Im April 2013 vergab das guatemaltekische Ministerium für Energie und Bergbau eine Bergbaulizenz für die Escobal-Mine an den Konzern Tahoe Resources. Danach eskalierte der Konflikt um die Mine. Am 27. April 2013 setzten Sicherheitskräfte auf dem Minengelände Tränengas und Gummigeschosse gegen Gemeinschaftsmitglieder ein, die vor dem Eingang der Mine protestierten. Dabei wurden mehrere Personen verletzt. Weitere Informationen hierzu finden Sie in dem englischsprachigen Amnesty-Bericht "Mining in Guatemala: Rights at risk".

2019 erwarb der kanadische Bergbaukonzern Pan American Silver die Firma Tahoe Resources und übernahm somit auch die Escobal-Mine. Der Betrieb der Mine ist jedoch seit 2017 ausgesetzt. Nachdem die Menschenrechtsorganisation Centro de Acción Legal, Ambiental y Social de Guatemala (CALAS) wiederholt Rechtsmittel gegen den Betrieb der Mine eingelegt hatte, ordnete der Oberste Gerichtshof Guatemalas die vorübergehende Aussetzung der Bergbaulizenz für die Escobal-Mine an und forderte ein gemeinschaftliches Konsultationsverfahren mit der Xinca-Bevölkerung. CALAS hatte bereits zuvor die Rechte der Gemeinschaften, die von den Tätigkeiten der Bergbaufirma Minera San Rafael betroffen waren, verteidigt.

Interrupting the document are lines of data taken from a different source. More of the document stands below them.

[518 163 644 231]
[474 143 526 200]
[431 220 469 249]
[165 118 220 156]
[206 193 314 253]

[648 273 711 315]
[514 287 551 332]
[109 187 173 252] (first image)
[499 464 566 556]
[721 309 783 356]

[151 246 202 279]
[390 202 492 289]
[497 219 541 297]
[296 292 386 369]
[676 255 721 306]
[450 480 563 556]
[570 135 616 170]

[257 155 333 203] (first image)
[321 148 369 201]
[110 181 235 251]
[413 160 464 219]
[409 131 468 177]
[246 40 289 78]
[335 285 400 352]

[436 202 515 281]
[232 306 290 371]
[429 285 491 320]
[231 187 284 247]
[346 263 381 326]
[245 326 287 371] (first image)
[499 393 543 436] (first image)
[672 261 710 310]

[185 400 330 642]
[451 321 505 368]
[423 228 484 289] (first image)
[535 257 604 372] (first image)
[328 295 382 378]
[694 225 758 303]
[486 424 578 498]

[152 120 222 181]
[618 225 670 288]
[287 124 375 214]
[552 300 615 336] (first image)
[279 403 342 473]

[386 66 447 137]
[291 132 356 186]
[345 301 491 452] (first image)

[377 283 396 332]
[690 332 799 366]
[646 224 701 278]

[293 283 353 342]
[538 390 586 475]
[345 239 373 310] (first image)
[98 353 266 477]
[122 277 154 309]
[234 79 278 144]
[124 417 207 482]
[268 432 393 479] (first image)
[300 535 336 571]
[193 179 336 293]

Mitglieder von CALAS berichteten von wiederholten Einschüchterungen und Schikanierungen gegen sie. Weitere Informationen dazu finden Sie in der UA-167/2017. Laut Angaben von Quelvin Jimenez, Rechtsanwalt und Verteidiger der Rechte der Xinca, wurden er und andere führende Vertreter_innen der Xinca am 23. Juni 2019 während eines Treffens von einer bewaffneten Gruppe überfallen (UA-063/2019-1). Quelvin Jimenez ist wegen seiner Arbeit Ziel einer Verleumdungskampagne, wird eingeschüchtert und überwacht und wurde bereits mit dem Tod bedroht (UA-063/2019).

Amnesty International hat dokumentiert, dass Menschenrechtsverteidiger_innen ihrer Tätigkeit in Guatemala in einer extrem feindseligen Atmosphäre nachgehen. Sie werden ständig bedroht, eingeschüchtert und angegriffen. Menschenrechtsverteidiger_innen werden regelmäßig zur Zielscheibe von Hetzkampagnen durch Privatleute und die guatemaltekischen Behörden. Diese Kampagnen zielen darauf ab, die Menschenrechtsverteidiger_innen zu stigmatisieren und in Misskredit zu bringen. Das Strafjustizsystem wird immer wieder dazu missbraucht, Menschenrechtsverteidiger_innen fälschlich zu beschuldigen und strafrechtlich zu verfolgen, damit sie sich nicht weiter äußern und ihre Bewegungen und Organisationen zerfallen. Nach Angaben der guatemaltekischen NGO UDEFEGUA, die für den Schutz von Menschenrechtsverteidiger_innen eintritt, gab es 2020 über 1.000 Angriffe auf Menschenrechtsverteidiger_innen in Guatemala, dabei wurden 15 Menschenrechtsverteidiger_innen getötet, und es wurden 22 Tötungsversuche verübt.

Wer sich für Landrechte und Umweltschutz einsetzt, ist besonders gefährdet. Amnesty International hat zahlreiche Bedrohungen, Einschüchterungen und Angriffe gegen Land- und Umweltaktivist_innen dokumentiert. Weitere Informationen dazu enthält der englischsprachige Bericht: "We are defending the land with our blood": Defenders of the land, territory and environment in Honduras and Guatemala.

Bislang hat Guatemala noch immer keine allgemeinen Regeln zum Schutz von Menschenrechtsverteidiger_innen verabschiedet. Dies widerspricht der Verfügung des Interamerikanischen Gerichtshof für Menschenrechte im Verfahren Human Rights Defender et al. vs. Guatemala von 2014.